I’ve had some horrible moves, some less than stellar duty stations and some ugly experiences with spouses’ clubs, but I keep on going back for more. After a few years of figuring this out, I’ve discovered that I make the assignment what it is. I need to make new friends, find the hidden treasures of the new area and make the house a home for the next three years, or 20 months, or 11 months, or, well, you know.

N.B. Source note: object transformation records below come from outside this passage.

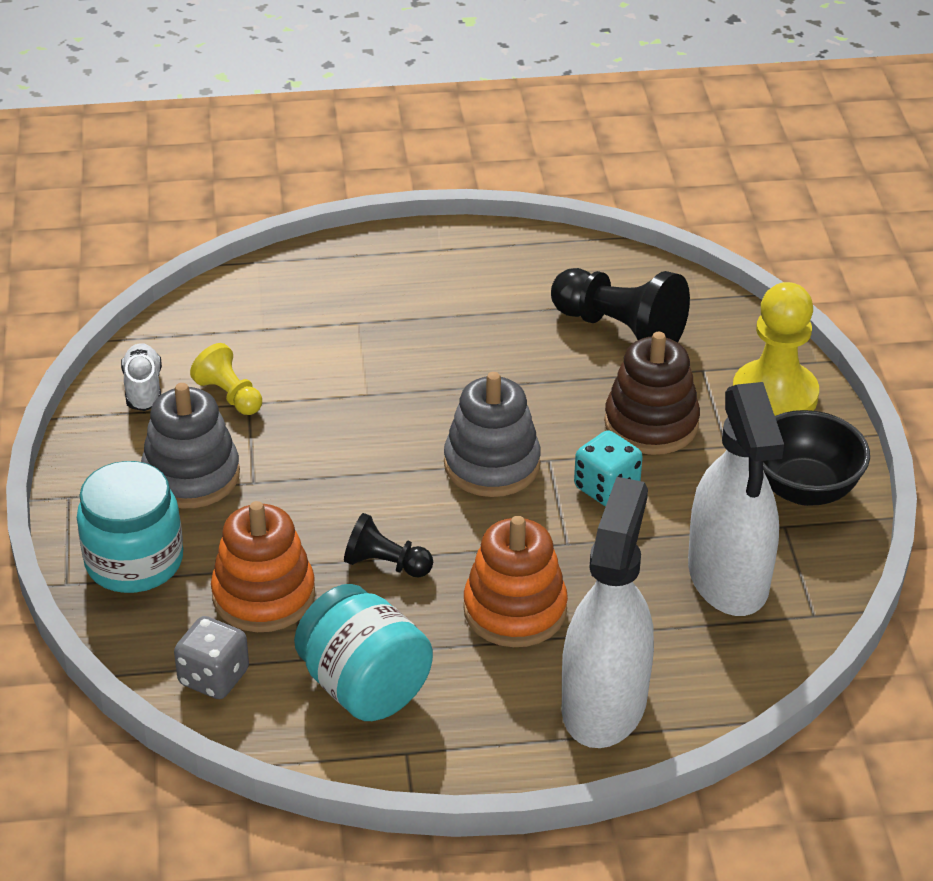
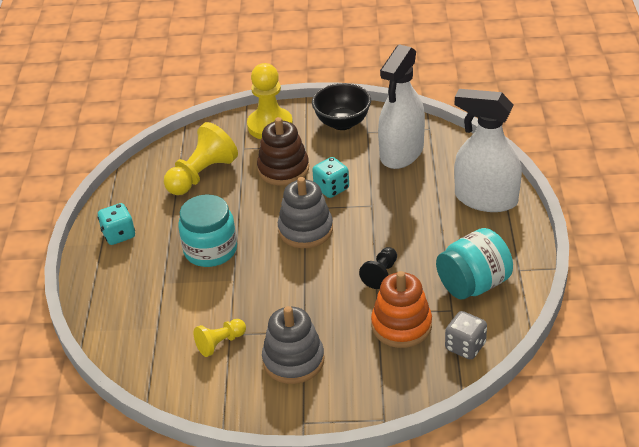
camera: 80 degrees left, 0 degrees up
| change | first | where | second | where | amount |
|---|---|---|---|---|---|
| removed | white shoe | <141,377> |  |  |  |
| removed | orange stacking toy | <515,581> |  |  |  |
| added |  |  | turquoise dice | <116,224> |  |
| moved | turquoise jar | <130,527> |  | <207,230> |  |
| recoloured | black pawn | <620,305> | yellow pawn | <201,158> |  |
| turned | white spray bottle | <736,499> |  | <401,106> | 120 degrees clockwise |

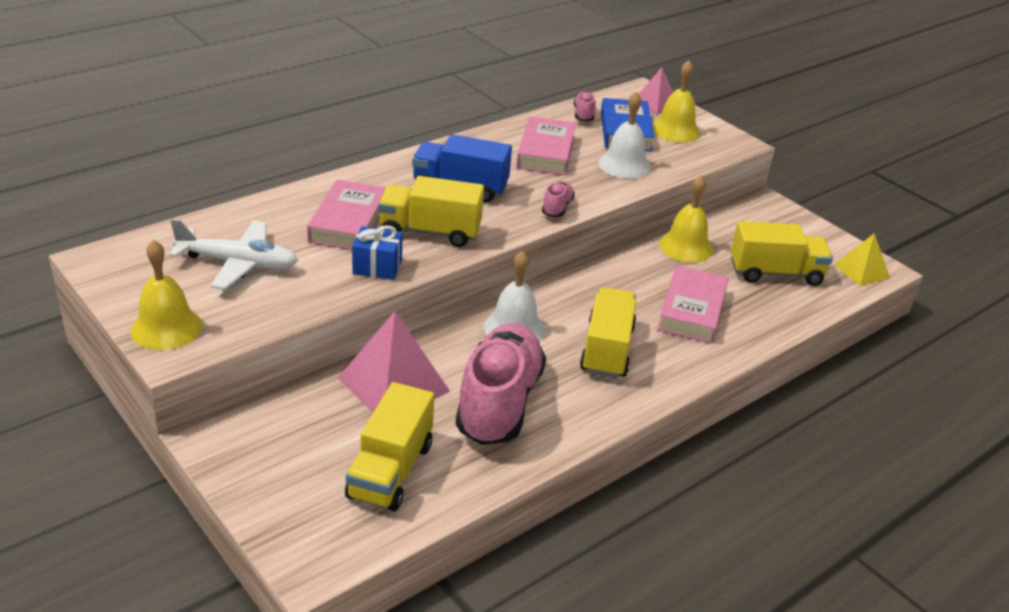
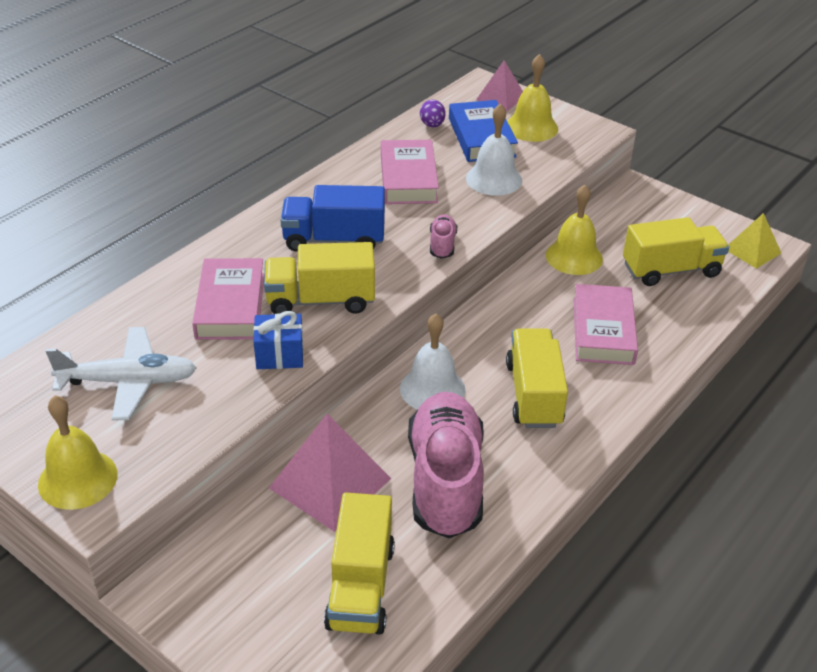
camera: 10 degrees left, 5 degrees up
| change | first | where | second | where | amount |
|---|---|---|---|---|---|
| replaced | pink shoe | <585,106> | purple egg | <433,113> |  |

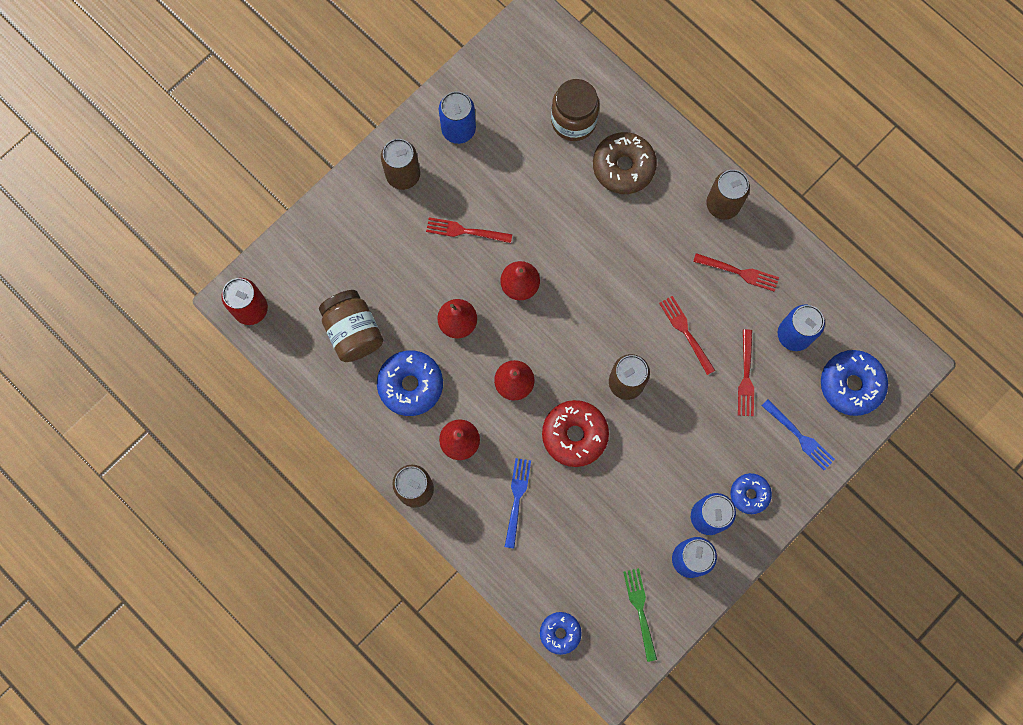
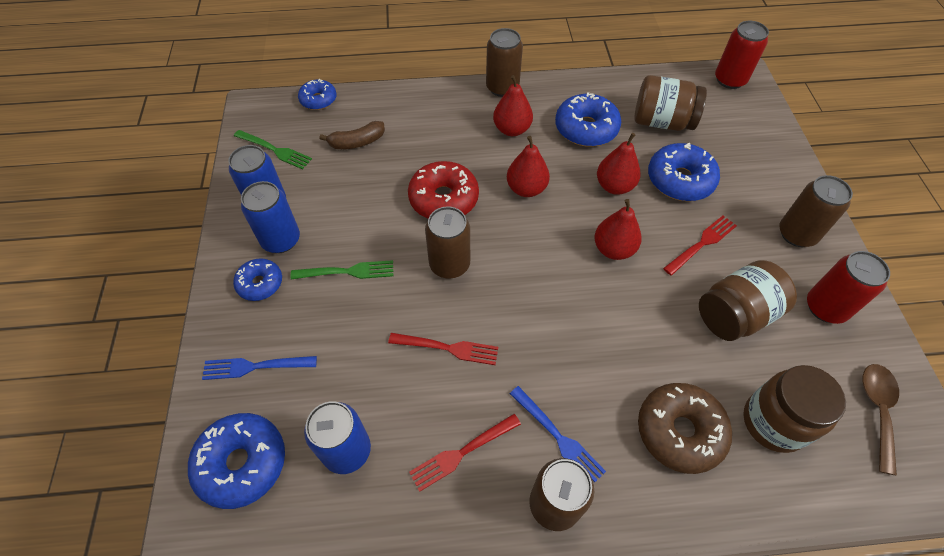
camera: 130 degrees right, 20 degrees down
| change | first | where | second | where | amount |
|---|---|---|---|---|---|
| removed | red fork | <746,372> |  |  |  |
| added |  |  | green fork | <341,270> |  |
| added |  |  | brown banana | <352,135> |  |
| added |  |  | blue donut | <684,172> |  |
| added |  |  | brown jar | <748,300> |  |
| added |  |  | brown spoon | <881,420> |  |
| moved | blue fork | <518,503> |  | <558,434> |  |
| recoloured | blue can | <457,117> | red can | <848,287> |  |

I’m the wife who remembers which uniform is worn when. The one that misses BDUs! The one who knows that covers aren’t needed for formal occasions after 1800. That a four-in-hand knot is the appropriate tie with the dress uniform unless otherwise stated. The one whose children freeze when music plays in the afternoon. The proud parent when the National Anthem plays and my son removes his hat and my daughter reminds him to put his hand on his heart.
And, you know what? I’m OK with it. I love the Army. I love my husband and I love this lifestyle. Please, do not lump me in the negative category. My knowledge of the Army has been helpful. I use it in a positive way. I’m able to hold a conversation with military members of all backgrounds and ranks. I’m able to help a new spouse learn their way around the military. I’m able to be a sounding board to my husband without requiring an explanation all the time.
I do not wear my husband’s rank, but I do believe that it is a team effort. Just like all other things in a marriage. I don’t “deserve” anything for it, just as I don’t deserve anything for being a mother. I do not think that being an Army wife is the “toughest job in the Army.” I don’t even think it is a job; it is a choice. It doesn’t define me, but it is part of me. As is the fact that I’m married and a mother. I don’t ask for anything in return. I support my husband in his career, just as he supports me in mine.